Baker, Joséphine (1906-1975)

Le nom de Joséphine Baker éveille en moi des sentiments contradictoires. Admirative de la résistante héroïque, la femme noire que je suis a toujours été embarrassée par le mouvement de son corps présenté comme exotique. Née en 1906 à Saint-Louis dans le Missouri ségrégationniste, elle devient une célébrité du music-hall dans le Paris des années 1920 alors qu’elle a à peine 19 ans. Première star féminine noire de l’histoire, elle est devenue une icône de beauté et la femme la plus photographiée de son époque. Grâce à sa carnation et ses cheveux courts qui contrastaient avec le standard blanc bourgeois, elle a lancé sa propre ligne de cosmétiques. Alors que les corps des femmes étaient contraints, elle en a symbolisé la libération, insufflant une grande audace dans son expression scénique. Elle a révolutionné l’image de la Parisienne qui peut enfin prendre les traits d’une femme non blanche, mais ses performances ont contribué à forger l’image fétichisée des femmes noires dans l’imaginaire collectif français. Bien qu’états-unienne, cette femme noire se déhanchant quasi nue au rythme de sonorités vives satisfaisait les stéréotypes racistes associant l’Afrique à une forme de sauvagerie animale, infamante dans une société spéciste.

Un récit faisant opportunément écho au projet colonialiste français qui bat son plein à l’époque. Dans une de ses performances les plus connues, les bananes qui ornent ses hanches me rappellent celles jetées à la figure des footballeurs, que l’on assigne à travers ce fruit à une humanité inexorablement primitive. Initialement, lorsqu’on lui a demandé de se dénuder, Baker en pleurs a menacé de repartir en bateau dans son pays.

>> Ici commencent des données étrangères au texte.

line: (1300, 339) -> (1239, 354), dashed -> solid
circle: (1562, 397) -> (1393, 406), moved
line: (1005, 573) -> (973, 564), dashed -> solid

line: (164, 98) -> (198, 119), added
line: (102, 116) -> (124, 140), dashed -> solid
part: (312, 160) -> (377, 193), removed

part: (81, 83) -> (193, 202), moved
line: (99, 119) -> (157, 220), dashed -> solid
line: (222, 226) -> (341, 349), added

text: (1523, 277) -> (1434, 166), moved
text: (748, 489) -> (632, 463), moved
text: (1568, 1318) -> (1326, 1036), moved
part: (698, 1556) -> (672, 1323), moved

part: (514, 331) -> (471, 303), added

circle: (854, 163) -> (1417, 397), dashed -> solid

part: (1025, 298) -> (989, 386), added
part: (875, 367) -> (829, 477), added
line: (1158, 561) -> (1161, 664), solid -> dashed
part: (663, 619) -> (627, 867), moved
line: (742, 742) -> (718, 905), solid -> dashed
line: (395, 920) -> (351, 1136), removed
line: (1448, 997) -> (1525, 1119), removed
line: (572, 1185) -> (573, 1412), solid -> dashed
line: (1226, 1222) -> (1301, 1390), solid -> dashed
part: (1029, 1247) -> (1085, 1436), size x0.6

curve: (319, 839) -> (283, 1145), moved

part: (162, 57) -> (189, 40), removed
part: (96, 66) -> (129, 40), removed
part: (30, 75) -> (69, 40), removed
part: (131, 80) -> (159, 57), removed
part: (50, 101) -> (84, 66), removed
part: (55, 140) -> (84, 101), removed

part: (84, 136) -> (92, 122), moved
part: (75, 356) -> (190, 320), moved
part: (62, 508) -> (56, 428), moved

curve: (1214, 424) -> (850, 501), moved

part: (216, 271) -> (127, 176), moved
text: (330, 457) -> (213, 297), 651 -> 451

Elle a finalement accepté de faire sienne la performance en subvertissant sa charge érotique par des figures clownesques, insufflant la parodie là où le projet était l’hypersexualisation. Le talent de Joséphine Baker rencontre alors une société avide de trouver une représentation concrète de son idéologie sexiste et raciste. Le droit des femmes à disposer de leur corps n’est pas une option, c’est le cœur de la lutte, et Joséphine Baker s’en est emparé avec impertinence et majesté. Pourtant, la monstration de ce corps féminin noir présenté comme intrinsèquement sexuel à ce moment précis de l’histoire me semble avoir été fabriquée à dessein, comme pour mieux souligner le contraste avec la sacralisation de la délicate féminité blanche. Joséphine Baker ne déplorait-elle pas dans la chanson « Si j’étais blanche » : « Je voudrais être blanche. Pour moi quel bonheur, si mes seins et mes hanches changeaient de couleur ! », avant de s’interroger : « Faut-il que je sois blanche pour vous plaire mieux ? » Son surnom de « Venus d’ébène » fait douloureusement écho à celui d’une autre vénus, la « Vénus hottentote », Sarah Baartman, victime de tortures racistes et sexistes. En effet, la France qui révérait Joséphine Baker était aussi celle qui opprimait mes aïeux colonisés tout en exhibant leurs semblables dans des zoos humains. Si la grâce avec laquelle elle s’est imposée au cours d’une période où les visages noirs étaient rares dans la sphère publique est admirable, l’imaginaire qu’elle investissait dans un contexte colonial peut rester source d’une gêne certaine. Du fait de sa couleur de peau, Joséphine Baker contribue indirectement au mythe de l’« œuvre » coloniale républicaine et à la fétichisation des corps noirs.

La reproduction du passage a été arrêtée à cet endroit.